About 35 years ago, when I was in high school and just beginning to think about writing seriously, I remember reading an article in Starlog magazine. It may have been written by David Gerrold, who had several columns in Starlog over the years. But the piece I remember talked about the difference between science fiction and fantasy. The author pointed out that science fiction had rules – that was the “science” part – whether the story involved science or technology or whatever. In science fiction, if a character can read minds or levitate objects, there must be rules about how that skill can and can’t be used, its limitations, etc. Whereas in fantasy, you can say the character can simply blink his left eye and levitate something. Fantasy needn’t have rules.
Immediately this bothered me. Oh, I saw the truth of it in the stories I read at the time. On one hand I had Larry Niven and Robert Heinlein with their hard science fiction that always made sense and was always internally consistent. And on the other hand I had Piers Anthony with his pun-filled Xanth books where nothing was sacred and anything seemed to be possible because of wild magic. I saw something then that I have always held onto in my writing (and reading), and that is that fantasy aught to have rules, too. After all, magic is really nothing but science we don’t yet understand. Science we understand perfectly will appear as magic to someone who does not understand it.
So I set out to write my Great American Overlong Fantasy Epic with this radical idea in the front of my mind: the magic has to make sense, it has to be internally consistent. I would treat it like science as if I was writing a science fiction novel.
Years later I began to realize that I was not the only person to do this, and if you listen to any successful fantasy writer or writing instructor today, they will tell you that your magic system must make logical sense, be internally consistent and have clear limitations and consequences. Many people still equate sci-fi with space ships and ray guns, and fantasy with dragons and wizards, ad leave it at that. But, in fact, Star Wars is pure fantasy. It’s like the Xanth books; there is no attempt to define or quantify “the Force” and the technology – while it looks fantastic – is based on no science anywhere. A planet that is a ball filled with water, where you can pilot a submarine from one side to the other by going through the middle? Giant tanks that walk on four legs? A spherical space station the size of a small moon? Whereas books like The Dresdon Files, a series about a wizard who lives in present day Chicago, are more like science fiction than fantasy, because Harry Dresdon’s magic is tightly defined, internally consistent, and its limitations are an integral part of the character and plot. Harry’s magic is as much science fiction as the transporters on Star Trek. Neither happens to exist, but if you accept that they do in their respective universes, they are both utterly reliable (or predictably unreliable) every time.

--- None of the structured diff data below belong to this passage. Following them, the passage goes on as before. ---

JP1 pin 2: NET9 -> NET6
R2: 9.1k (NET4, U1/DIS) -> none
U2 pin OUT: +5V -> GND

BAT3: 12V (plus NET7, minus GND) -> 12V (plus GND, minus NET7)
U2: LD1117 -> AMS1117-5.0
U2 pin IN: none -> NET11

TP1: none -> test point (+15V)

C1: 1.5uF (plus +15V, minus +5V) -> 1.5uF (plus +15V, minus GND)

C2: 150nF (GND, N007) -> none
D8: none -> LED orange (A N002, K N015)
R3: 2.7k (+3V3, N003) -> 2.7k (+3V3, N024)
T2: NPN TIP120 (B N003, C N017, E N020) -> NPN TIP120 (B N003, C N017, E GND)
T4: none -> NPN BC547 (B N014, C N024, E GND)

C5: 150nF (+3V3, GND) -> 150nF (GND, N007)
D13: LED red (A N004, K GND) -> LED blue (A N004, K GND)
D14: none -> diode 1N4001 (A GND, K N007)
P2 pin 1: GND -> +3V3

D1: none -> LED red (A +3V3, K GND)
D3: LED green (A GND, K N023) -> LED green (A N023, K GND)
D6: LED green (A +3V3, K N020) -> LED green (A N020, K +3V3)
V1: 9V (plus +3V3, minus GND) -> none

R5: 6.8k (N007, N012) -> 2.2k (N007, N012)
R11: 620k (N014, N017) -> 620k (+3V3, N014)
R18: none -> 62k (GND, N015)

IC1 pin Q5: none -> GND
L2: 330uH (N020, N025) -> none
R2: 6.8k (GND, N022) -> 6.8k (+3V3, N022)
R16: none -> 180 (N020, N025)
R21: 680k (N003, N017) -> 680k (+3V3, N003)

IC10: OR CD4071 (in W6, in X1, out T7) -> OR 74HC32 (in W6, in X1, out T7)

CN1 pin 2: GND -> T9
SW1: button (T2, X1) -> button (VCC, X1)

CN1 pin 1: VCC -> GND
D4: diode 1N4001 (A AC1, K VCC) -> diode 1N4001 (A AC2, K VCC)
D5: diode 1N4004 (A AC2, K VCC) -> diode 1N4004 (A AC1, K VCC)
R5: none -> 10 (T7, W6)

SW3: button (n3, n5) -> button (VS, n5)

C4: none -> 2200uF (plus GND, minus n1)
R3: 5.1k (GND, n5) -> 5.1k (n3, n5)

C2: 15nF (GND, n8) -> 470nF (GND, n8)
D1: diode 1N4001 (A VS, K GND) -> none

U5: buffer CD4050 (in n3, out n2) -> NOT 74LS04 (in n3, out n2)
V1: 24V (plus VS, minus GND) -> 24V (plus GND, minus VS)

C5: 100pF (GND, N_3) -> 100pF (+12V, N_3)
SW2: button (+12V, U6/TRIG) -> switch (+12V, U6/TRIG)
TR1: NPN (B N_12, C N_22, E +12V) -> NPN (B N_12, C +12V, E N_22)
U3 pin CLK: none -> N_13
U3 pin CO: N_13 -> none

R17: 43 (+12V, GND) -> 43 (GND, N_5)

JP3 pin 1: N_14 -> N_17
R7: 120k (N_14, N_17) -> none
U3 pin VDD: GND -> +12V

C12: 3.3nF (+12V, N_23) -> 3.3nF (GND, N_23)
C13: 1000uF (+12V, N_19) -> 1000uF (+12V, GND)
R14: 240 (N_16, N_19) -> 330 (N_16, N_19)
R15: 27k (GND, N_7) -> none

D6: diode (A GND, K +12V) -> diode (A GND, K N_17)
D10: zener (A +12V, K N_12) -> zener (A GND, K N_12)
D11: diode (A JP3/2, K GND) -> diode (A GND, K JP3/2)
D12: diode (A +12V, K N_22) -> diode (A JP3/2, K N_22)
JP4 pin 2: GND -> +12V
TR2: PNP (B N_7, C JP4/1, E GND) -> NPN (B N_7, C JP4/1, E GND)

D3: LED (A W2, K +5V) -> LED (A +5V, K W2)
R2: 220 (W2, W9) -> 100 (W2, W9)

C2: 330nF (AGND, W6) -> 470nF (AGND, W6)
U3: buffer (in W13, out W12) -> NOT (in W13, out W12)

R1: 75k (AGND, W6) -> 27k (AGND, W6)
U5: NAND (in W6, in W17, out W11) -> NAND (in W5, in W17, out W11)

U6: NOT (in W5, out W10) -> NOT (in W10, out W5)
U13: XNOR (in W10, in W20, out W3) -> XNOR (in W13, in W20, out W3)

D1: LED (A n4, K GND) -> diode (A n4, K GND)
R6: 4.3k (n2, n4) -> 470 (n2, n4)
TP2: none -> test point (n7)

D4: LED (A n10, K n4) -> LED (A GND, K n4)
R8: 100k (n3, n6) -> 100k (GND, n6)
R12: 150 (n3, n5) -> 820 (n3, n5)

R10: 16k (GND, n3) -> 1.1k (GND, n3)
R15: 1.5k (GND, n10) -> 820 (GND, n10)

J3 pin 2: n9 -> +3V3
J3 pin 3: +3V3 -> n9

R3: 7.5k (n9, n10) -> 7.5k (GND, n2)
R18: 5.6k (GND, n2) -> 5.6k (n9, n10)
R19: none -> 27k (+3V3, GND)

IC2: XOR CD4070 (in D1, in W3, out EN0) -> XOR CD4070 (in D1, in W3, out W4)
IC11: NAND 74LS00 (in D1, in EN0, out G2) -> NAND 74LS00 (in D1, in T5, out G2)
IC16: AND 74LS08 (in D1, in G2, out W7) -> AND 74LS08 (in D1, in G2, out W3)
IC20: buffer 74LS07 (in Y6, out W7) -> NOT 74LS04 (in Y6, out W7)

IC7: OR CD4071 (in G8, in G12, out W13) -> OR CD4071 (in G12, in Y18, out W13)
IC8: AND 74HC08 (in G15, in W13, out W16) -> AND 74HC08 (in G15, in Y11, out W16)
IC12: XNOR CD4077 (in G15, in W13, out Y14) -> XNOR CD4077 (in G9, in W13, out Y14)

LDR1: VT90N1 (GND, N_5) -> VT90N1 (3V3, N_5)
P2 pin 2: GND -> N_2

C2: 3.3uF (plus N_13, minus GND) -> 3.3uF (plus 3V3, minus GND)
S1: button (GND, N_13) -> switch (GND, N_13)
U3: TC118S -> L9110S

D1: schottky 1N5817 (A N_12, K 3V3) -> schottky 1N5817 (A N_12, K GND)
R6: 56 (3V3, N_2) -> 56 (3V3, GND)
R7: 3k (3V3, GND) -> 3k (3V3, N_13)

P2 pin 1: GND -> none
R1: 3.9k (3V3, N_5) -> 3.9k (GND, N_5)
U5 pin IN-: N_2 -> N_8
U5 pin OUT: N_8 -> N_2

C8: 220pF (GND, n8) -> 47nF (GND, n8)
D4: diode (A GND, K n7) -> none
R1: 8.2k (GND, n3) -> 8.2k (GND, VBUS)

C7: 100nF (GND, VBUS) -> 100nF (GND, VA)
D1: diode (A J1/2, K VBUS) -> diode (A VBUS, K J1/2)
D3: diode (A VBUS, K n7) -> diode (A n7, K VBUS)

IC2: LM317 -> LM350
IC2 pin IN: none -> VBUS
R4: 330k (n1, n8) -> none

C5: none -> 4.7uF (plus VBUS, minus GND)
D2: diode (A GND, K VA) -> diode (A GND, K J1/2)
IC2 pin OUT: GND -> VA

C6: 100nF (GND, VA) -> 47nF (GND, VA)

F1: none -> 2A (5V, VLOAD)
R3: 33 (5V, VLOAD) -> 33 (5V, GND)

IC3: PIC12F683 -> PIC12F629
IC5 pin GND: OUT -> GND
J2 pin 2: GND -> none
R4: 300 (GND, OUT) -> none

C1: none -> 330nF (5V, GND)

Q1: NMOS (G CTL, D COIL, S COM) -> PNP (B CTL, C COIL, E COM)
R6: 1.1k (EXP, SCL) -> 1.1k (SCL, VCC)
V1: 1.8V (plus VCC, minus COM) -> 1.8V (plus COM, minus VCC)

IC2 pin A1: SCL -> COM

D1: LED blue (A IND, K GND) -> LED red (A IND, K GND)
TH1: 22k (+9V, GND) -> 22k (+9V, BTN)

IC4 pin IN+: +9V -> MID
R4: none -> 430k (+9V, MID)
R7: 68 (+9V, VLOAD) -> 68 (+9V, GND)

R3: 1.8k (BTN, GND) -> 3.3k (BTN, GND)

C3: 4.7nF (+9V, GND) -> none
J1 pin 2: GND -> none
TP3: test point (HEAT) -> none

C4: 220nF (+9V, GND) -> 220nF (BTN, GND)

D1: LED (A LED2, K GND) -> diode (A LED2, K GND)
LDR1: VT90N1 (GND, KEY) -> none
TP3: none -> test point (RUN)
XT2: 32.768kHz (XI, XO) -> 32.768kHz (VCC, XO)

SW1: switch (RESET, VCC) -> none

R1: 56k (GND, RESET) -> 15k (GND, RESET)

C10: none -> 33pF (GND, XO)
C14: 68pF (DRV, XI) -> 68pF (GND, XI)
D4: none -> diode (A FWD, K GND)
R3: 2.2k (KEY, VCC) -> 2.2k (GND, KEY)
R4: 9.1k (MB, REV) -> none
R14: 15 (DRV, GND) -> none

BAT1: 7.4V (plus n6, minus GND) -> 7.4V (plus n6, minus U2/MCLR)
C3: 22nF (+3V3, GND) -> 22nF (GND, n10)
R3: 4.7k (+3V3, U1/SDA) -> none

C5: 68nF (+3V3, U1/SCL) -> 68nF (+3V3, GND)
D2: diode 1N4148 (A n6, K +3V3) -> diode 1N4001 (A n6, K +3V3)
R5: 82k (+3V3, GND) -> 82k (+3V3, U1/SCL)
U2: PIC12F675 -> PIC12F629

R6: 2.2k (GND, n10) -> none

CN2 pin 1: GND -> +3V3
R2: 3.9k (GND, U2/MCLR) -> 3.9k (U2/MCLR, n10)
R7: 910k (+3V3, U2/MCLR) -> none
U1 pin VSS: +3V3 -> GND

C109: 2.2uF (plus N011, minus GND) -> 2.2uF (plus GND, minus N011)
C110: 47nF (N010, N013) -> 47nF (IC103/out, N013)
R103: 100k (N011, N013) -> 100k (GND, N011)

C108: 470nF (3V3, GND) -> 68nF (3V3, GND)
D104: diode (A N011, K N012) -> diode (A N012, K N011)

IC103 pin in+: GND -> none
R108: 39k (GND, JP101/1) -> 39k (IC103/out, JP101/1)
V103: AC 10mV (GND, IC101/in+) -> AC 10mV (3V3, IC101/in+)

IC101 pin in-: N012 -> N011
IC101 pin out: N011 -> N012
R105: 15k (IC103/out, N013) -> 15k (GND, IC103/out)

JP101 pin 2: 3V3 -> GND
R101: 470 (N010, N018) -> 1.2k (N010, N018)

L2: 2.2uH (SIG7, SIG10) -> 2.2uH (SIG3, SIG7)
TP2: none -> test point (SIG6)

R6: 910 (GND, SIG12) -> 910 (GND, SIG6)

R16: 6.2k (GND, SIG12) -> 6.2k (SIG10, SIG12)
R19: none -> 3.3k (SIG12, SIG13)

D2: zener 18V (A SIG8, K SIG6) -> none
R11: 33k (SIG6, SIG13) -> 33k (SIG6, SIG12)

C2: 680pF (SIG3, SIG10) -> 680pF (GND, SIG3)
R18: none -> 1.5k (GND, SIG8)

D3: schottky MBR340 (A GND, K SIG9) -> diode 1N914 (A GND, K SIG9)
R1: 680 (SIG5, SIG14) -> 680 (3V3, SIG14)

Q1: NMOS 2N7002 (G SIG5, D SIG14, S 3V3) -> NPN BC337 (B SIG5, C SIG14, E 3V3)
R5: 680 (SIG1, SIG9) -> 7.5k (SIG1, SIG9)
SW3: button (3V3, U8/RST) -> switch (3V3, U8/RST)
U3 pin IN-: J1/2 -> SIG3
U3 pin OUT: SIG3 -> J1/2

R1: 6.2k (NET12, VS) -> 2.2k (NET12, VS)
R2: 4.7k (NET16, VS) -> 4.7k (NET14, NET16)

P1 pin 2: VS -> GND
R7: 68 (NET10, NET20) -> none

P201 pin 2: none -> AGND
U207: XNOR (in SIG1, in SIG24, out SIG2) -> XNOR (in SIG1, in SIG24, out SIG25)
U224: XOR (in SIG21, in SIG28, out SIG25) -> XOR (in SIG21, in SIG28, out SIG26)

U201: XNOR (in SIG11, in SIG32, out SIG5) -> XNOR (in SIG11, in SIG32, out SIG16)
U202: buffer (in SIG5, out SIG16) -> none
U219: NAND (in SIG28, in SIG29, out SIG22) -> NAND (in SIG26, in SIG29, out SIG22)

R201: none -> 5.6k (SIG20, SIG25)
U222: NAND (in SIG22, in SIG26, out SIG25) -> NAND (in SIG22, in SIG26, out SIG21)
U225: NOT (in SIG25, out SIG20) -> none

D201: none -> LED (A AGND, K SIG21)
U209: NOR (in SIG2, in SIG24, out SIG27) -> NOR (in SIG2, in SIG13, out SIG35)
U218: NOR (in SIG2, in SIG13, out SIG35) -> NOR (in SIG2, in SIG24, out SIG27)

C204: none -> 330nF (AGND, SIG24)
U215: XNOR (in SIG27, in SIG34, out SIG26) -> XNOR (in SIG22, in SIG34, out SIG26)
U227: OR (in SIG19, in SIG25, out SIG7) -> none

I am involved in a summer critique group for authors with finished manuscripts. One of those manuscripts is a middle grade of great promise that happens to deal with several kinds of magic. However, in reviewing it I found that I was vexed by the complete lack of differentiation between the different kinds of magic. One was witchcraft, another was priest-based magic, and the third was wizard-type magic. But in practice, they all worked exactly the same. In my view, if a character casts a spell, the reader should instantly be able to tell what kind of magic it is. The thing that really put the nail in the coffin for me was the priests were accusing a main character of using witchcraft, when that character was actually a wizard (and being accused of witchcraft was apparently a great insult). But the wizard in question was actually using priest-based spells against the priests! And the priests still thought they were dealing with a witch.
Audiences are much more sophisticated now than they were 35 years ago. Because authors and filmmakers have realized that any skill set – magic, technology, super-powers – must be defined, have limitations and remain consistent. And if there are more than one in a given story, they must be distinct. In The Avengers, we have four super-strong heroes: Iron Man, Captain America, Thor and the Hulk. But their super strength is different in every case, and each has their own limitations. Thor is an alien, whose race is generally stronger than humans, while Iron Man wears a suit invented by Tony Stark. Both Captain America and the Hulk are strong because of gamma radiation (under very different circumstances), but the Hulks strength is Bruce Banner’s weakness, and the Hulk is a beast with little or no control. And Captain America is a man out of his time with strong values which severely limits what he is willing or capable of doing. Of all of these strong men, only Thor can lift Thor’s hammer.
All four of these men have very distinct kinds of physical strength, which are used in different ways under different circumstances. The book I mentioned above is more like a superhero movie with three Supermen, each wearing a different colored cape.
So if you are writing speculative fiction, and your story contains some special skill or technology, it will pay to make it believable. I don’t mean possible. Science fiction has never been limited by the possible. Only the believable. Faster-than-light travel is not possible. But it is readily accepted in science fiction as long as it is treated like an existing science. In today’s market, magic is the same way. Even for children. Because the competition is fierce and readers of all ages are less forgiving than ever.